Curator's Corner

African American History Month 2017 #6

By Karl Cole, posted on Feb 21, 2017

Today’s artist from the exhibit Two Centuries of Black Art is Joshua Johnson. You probably get sick of hearing me say “I’m a big fan of…” but I don’t say what I don’t mean when it comes to art.

Joshua Johnson (ca. 1765–1830), Young Woman on a Red Sofa, ca. 1810.
Joshua Johnson (ca. 1765–1830), Young Woman on a Red Sofa, ca. 1810. Oil on canvas, 30 5/16" x 25 9/16" (77 x 65 cm). Private Collection. Image courtesy Los Angeles County Museum of Art, 1976. (8S-21822)


I’m a big fan of the indigenous, self-taught artists of the world. I’m happy that in the last twenty years, museums have started recognizing what used to be called “primitive” or “folk” art. Now it is referred to as “visionary” art, although I have trouble with that term, as well. Because there were no official art schools/academies in the US until 1805 (Pennsylvania Academy of Arts) or 1825 (National Academy of Design, New York), there was a propensity of self-taught artists in the early United States.

If it was hard for white colonists to acquire artist training, then it was doubly or triply hard for African Americans, even if they were free. Joshua Johnson is thought to have been the first African American to become a professional painter and make a living from his art. Born as a slave around 1763 of a white father and black mother, Johnson was purchased (awful term!) by his father when about a year old. He was apprenticed to a blacksmith in Baltimore and freed in 1782. It is believed that he developed his style through his own keen perception of nature and art.
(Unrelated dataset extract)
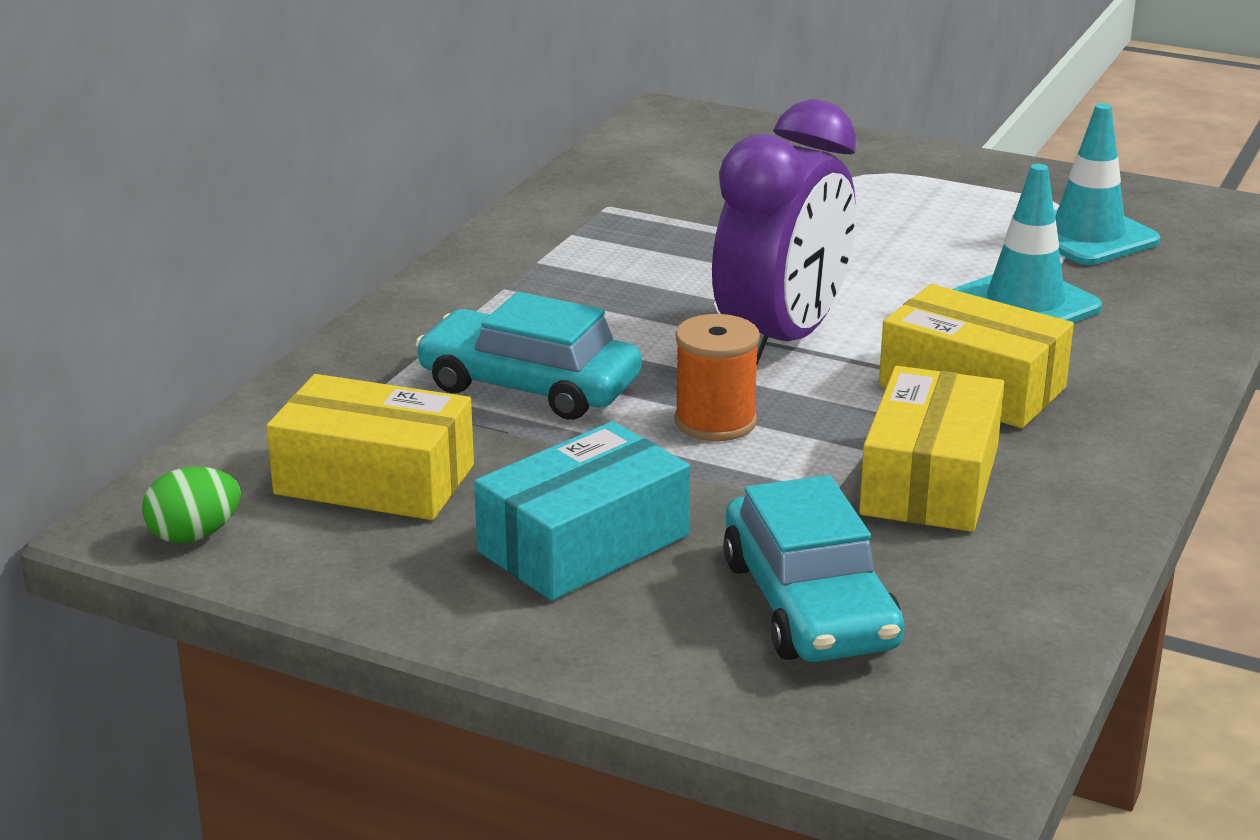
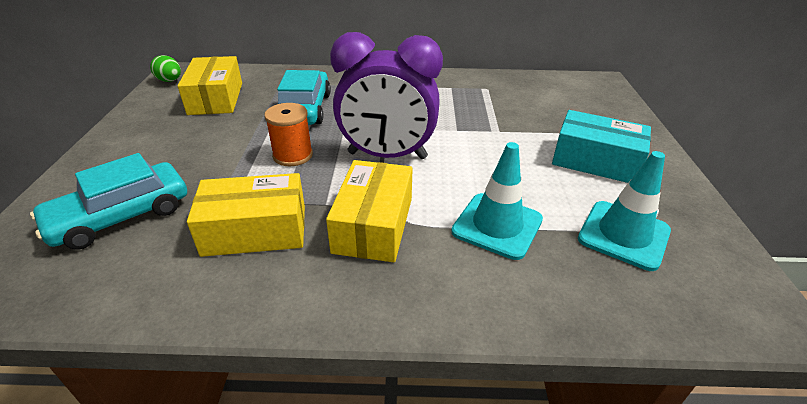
camera: 65 degrees right, 10 degrees up
(583, 543) = (173, 148): turquoise box -> turquoise box (595, 161)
Although there are no records of his painting education, Johnson may also have been influenced by the style of Charles Willson Peale's (1741–1827) nephew, the Baltimore portraitist Charles Peale Polk (1767–1822), whose naïve style Johnson’s resembles. As of 1796 he advertised himself as a portrait painter and limner (itinerant painter). Like other itinerant painters, he traveled a lot, often relocating to areas where there were other artists, especially chair makers, which suggests he may have taken on such work to supplement his portrait income. 

The series continues tomorrow with the work of Aaron Douglas.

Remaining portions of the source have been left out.